We have put together some tips to help you save money when you use a car.
- Drive smoothly - you’ll use less fuel if you maintain a steady speed. Avoid sudden stop-start movements by braking or accelerating smoothly – save up to £250 pa.
- Drive in the right gear - driving in the appropriate gear should help your car’s engine work more fuel efficiently.
- Change gears efficiently - Change gear at around 2,000rpm in a diesel car or around 2,500rpm in a petrol car to put less strain on your engine and use less fuel.
- Slow down - driving at 56mph on the motorway uses 25% less fuel than at 70mph.
Make your fuel last longer
- Warming up - don’t leave the engine running for five minutes before driving to ‘warm it up’. It’s a waste of fuel. Drive gently for the first few minutes of your journey instead.
- Avoid unnecessary engine use - switch off your engine if you are likely to be at a standstill for a long time. New cars are being launched with stop-start facilities that reduce fuel consumption by up to 10%.
- Get ready - put your seat belt on, check your mirrors and tune the radio before you switch the engine on. Fuel used while you’re carrying out these actions is wasted.
- Air conditioning - air conditioning increases fuel consumption, so if you can, keep it switched off and save up to 10% fuel consumption.
- Parking - reverse into a parking space. Driving forwards after switching the engine on will use less fuel – save up to £100 pa.
- Fuel price - the price of fuel can vary according to where you buy it. Look for the cheapest places to buy your petrol or diesel before you need to fill up. If you sign up to PetrolPrices.com, this free website will compare fuel prices at almost 10,000 petrol stations around the country.

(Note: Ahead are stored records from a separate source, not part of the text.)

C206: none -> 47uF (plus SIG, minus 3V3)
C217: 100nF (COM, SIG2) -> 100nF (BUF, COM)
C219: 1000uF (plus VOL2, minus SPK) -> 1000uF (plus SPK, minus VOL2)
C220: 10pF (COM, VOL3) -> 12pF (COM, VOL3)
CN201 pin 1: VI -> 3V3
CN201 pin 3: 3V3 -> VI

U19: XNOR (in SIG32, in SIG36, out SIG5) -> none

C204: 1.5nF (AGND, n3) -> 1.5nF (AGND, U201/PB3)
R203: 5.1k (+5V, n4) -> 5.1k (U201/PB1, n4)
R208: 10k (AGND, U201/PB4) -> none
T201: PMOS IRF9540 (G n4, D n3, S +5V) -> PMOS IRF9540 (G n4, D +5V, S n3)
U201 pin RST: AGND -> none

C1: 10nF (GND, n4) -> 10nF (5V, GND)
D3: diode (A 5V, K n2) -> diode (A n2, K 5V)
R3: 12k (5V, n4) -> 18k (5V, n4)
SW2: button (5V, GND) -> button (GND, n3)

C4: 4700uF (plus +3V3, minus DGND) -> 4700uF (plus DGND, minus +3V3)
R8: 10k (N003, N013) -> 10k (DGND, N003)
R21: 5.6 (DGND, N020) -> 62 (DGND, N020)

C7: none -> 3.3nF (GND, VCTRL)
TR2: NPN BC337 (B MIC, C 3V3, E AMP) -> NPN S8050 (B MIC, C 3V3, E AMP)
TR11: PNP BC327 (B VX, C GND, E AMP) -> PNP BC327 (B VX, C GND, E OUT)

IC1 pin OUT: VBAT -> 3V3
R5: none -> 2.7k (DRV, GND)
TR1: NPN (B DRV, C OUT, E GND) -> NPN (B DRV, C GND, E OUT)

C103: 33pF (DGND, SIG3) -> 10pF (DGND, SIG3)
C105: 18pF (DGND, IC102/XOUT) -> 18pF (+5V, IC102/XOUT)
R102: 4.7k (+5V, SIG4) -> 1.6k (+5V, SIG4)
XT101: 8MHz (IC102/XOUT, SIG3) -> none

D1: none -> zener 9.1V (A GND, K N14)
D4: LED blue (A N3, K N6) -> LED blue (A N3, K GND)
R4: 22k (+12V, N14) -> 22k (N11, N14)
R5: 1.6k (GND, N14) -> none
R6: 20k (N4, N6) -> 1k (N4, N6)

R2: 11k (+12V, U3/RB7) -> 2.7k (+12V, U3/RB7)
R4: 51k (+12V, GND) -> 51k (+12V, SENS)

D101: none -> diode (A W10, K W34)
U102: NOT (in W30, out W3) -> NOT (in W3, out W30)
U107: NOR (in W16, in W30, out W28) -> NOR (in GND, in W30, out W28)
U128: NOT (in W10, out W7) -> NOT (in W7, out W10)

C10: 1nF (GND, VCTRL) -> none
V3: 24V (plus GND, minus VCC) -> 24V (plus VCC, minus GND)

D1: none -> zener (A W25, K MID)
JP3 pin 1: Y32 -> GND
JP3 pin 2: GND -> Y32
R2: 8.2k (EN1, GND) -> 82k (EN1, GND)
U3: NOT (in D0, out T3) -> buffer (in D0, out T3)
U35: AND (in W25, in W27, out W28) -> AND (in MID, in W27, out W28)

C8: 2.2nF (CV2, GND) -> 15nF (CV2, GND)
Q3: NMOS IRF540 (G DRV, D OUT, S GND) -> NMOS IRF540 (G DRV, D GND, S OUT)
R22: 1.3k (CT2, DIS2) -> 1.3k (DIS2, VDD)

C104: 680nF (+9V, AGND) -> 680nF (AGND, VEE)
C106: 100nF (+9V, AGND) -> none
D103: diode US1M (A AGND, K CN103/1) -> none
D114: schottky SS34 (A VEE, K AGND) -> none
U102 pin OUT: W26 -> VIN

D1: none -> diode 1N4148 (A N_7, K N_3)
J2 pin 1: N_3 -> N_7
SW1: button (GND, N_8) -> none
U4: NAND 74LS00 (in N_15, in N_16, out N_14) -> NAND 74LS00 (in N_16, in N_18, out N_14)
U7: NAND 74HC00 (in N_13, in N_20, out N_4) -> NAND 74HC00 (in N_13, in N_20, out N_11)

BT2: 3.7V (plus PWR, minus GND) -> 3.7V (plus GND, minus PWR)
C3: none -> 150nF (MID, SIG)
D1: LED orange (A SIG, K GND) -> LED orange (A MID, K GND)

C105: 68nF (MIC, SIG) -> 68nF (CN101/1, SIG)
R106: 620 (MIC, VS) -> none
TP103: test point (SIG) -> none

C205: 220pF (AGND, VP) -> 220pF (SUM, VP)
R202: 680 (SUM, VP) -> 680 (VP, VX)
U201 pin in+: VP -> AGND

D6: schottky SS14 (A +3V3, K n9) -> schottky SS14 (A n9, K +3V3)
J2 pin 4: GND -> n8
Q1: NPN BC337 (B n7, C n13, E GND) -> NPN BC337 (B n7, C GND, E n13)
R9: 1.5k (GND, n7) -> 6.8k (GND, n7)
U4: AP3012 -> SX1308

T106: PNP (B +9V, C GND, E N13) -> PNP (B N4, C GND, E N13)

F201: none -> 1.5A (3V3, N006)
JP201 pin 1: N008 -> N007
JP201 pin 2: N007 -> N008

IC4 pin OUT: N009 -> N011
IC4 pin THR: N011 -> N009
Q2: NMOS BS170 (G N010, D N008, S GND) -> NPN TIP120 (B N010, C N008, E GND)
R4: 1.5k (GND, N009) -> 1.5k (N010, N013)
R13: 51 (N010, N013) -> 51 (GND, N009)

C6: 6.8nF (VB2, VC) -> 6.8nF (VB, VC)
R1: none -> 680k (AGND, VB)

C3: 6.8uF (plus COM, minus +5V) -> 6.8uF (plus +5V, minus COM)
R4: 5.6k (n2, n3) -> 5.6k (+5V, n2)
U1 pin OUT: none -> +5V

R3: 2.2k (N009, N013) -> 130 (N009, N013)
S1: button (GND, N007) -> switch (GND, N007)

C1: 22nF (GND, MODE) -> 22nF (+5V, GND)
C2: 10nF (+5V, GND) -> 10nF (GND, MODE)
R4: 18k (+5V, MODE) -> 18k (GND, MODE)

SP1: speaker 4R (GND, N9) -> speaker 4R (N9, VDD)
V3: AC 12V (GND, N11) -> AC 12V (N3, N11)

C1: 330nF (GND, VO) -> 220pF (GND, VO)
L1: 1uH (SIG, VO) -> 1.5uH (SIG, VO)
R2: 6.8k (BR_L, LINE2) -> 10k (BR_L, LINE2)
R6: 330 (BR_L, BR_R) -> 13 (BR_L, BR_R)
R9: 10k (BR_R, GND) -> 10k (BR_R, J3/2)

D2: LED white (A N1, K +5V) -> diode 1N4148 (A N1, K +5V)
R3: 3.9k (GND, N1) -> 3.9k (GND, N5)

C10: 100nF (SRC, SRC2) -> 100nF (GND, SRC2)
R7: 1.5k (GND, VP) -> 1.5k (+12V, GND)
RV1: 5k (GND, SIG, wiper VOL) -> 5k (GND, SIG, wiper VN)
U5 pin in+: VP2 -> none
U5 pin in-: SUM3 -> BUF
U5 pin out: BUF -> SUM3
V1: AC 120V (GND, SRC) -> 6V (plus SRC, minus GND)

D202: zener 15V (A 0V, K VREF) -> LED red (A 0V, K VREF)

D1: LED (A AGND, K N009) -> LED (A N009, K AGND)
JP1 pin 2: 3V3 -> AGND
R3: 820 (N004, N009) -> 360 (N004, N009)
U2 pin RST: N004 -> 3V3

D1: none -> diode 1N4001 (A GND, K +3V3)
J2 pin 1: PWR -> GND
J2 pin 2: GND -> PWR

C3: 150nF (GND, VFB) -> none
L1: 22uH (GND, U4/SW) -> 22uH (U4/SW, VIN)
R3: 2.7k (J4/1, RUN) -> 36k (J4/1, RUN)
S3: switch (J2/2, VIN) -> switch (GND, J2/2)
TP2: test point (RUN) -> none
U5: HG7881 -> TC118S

- A full tank - you don’t need a full tank of fuel all the time. It will make the car heavier and use more fuel.
Getting the best from your car
- Check oil level - check your oil once a month and before long journeys. This helps to keep your engine running smoothly and may help avoid expensive bills on potential repairs.
- Pump up your tyres - poorly inflated tyres put more strain on your engine and burn more fuel. Make sure your tyres are inflated to the correct level and regularly check your tyre tread. Under-inflated tyres can reduce your fuel economy by up to 10%.
- Reduce your load - more weight equals higher fuel consumption. Declutter your car and remove anything you don’t need to avoid carrying extra weight. Remove unnecessary items from your car, like tool kits in the boot, can increase fuel economy by up to 5%.
- Make your car more aerodynamic - Close your windows and sunroof when driving - the less resistance your car has, the less fuel it will consume. Unless you absolutely need it, for the same reason, if you’ve got a roof rack attached, remove it. They can increase your fuel consumption by up to 30% – save up to £200 pa.
- Service your car regularly - it may cost you money to have your car serviced, but there are cost savings to be had in running costs.
Purchasing the right car
- The right size of car - do you really need a big car? For example, do you need an estate car, or could you manage with a smaller car and hire a larger one only when you actually need it?
- The engine - it’s easy to only think about a petrol-powered car when you purchase your vehicle. What about diesel, hybrid, LPG, biofuel or an electric car?
- Go green - convert your (petrol) engine to run on liquid petroleum gas (LPG). It costs less than unleaded and diesel, costs 77 pence per litre (on average) and conversion costs range from £1,000 to £1,500.